The manifestations of intrusion vary, from asymptomatic to severe visual loss attributable to vitreous haemorrhage or retinal detachment [
1,
2,
8‐
11]. In our case, the patient presented with highly elevated IOP and eye pain, headache, and nausea, and a clinical examination detected hyphema and vitreous haemorrhage. The intrusion of the suture knot was only found during surgery, so in patients with a history of scleral buckling, the possibility of intrusion must be considered.

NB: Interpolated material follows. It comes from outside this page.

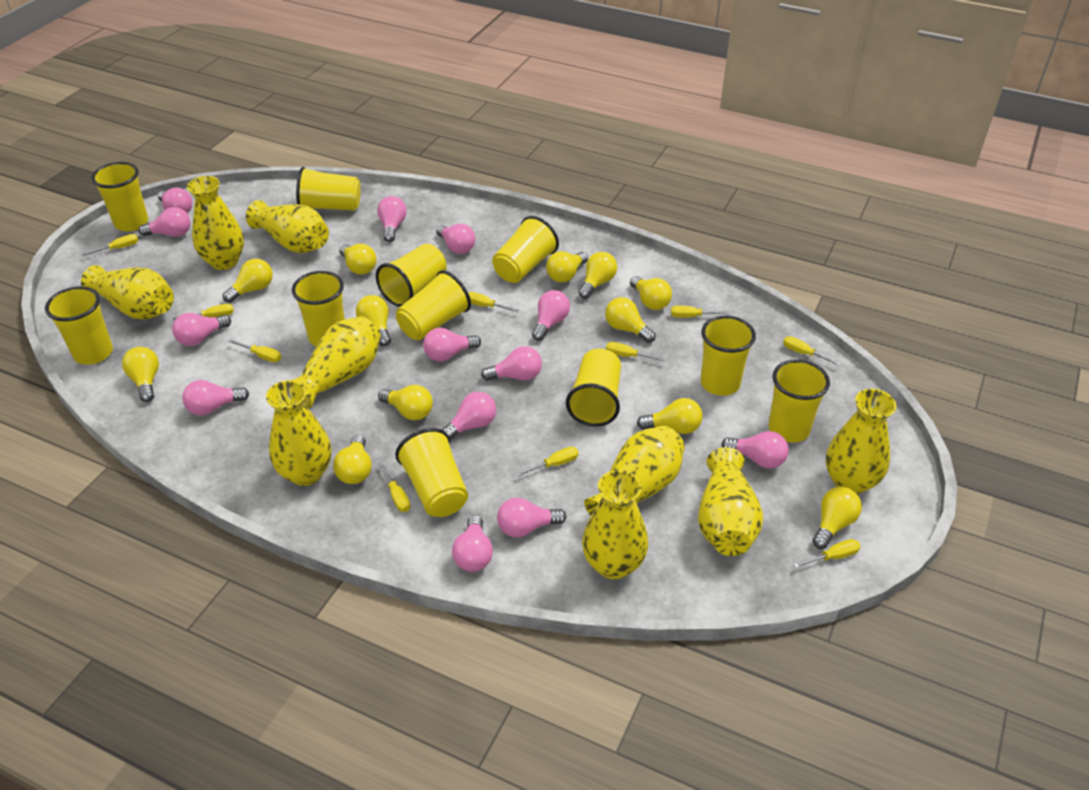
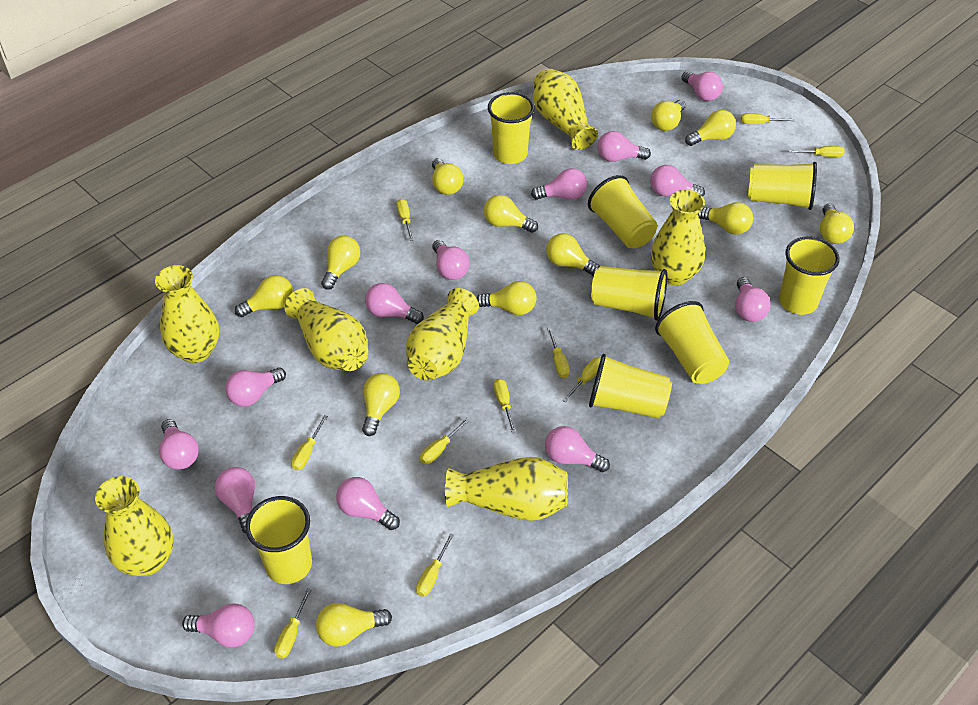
yellow cup: 11 -> 8
yellow vase: 9 -> 7

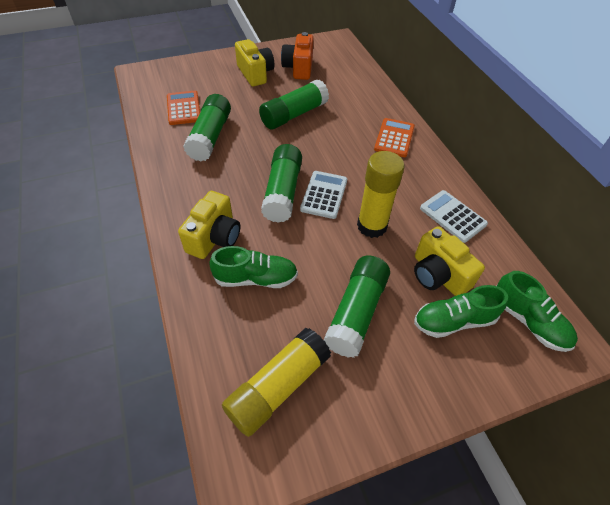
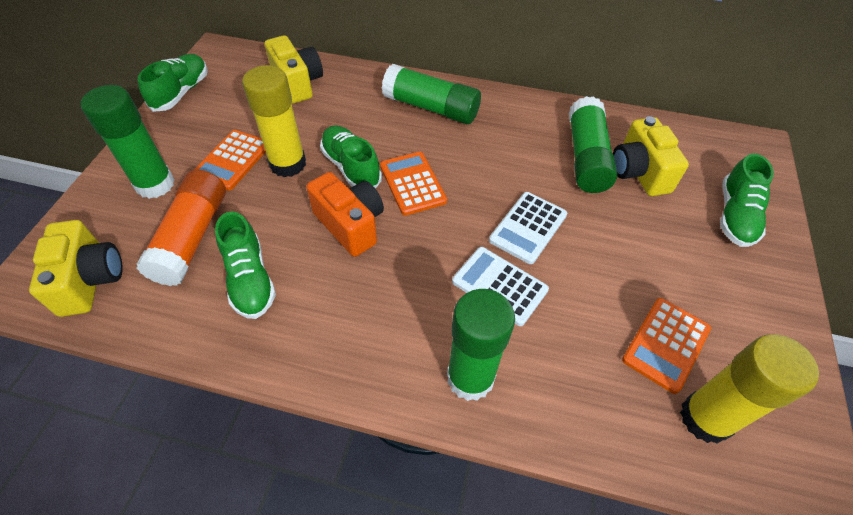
green shoe: 3 -> 4
orange calculator: 2 -> 3
orange glue stick: 0 -> 1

An analysis showed that the suture was PET, possibly Dacron, a nonabsorbable suture from Alcon. PET is a compound synthesized from ethylene glycol and terephthalic acid in a polycondensation reaction, and is highly resistant to disintegration when buried in tissue [
12,
13]. In our patient, the suture knot was resting on a ring-shaped protrusion, and both the knot and the encircling silicone band were intact. Therefore, it is unlikely that the node was the anchoring suture for the encircling silicone band, but rather that the suture had been used to close the drainage port for subretinal fluid, and was covered by the encircling band. Weinberger reported that the intrusion of anchoring sutures occurs as a late complication of retinal detachment surgery when the extra-scleral buckling technique is used [
7]. But in our case, the suture was not the anchoring one. Schepens reported that erosion commences and progresses as the implant is held firmly against the sclera by the sutures, the encircling element, or the solid scar tissue that has grown over the external surface of the implant [
1].In our case, the Dacron knot may have been held against the scleral wall by the encircling band. The patient was highly myopic, another risk factor for intrusion. Moreover, the sclera was further weakened by the incision made for the drainage of the subretinal fluid. Cooper et al. reported a case in which a 5–0 Dacron scleral suture knot had eroded into the vitreous cavity 12 years after scleral laceration repair, pars plana vitrectomy, the removal of an intraocular foreign body, and a scleral buckling procedure for penetrating injury [
6]. In their case, the Dacron suture was used to close the scleral laceration, and had been covered with a 5 mm radial scleral sponge and overlain with an encircling 240 band. In both Cooper’s and our patients, the encircling band held the suture firmly against a sclera that had been compromised by a traumatic or surgical incision. Therefore, covering a nonabsorbable suture with an encircling band should be avoided in the buckling procedure, especially when the sclera is impaired by trauma, pathological myopia, or surgical incision. If a suture is unavoidable, then a soft, absorbable suture may be preferable.
In conclusion, when covered with an encircling band, a nonabsorbable suture, which is usually placed where the sclera has already been compromised, could erode the sclera and intrude into the vitreous cavity.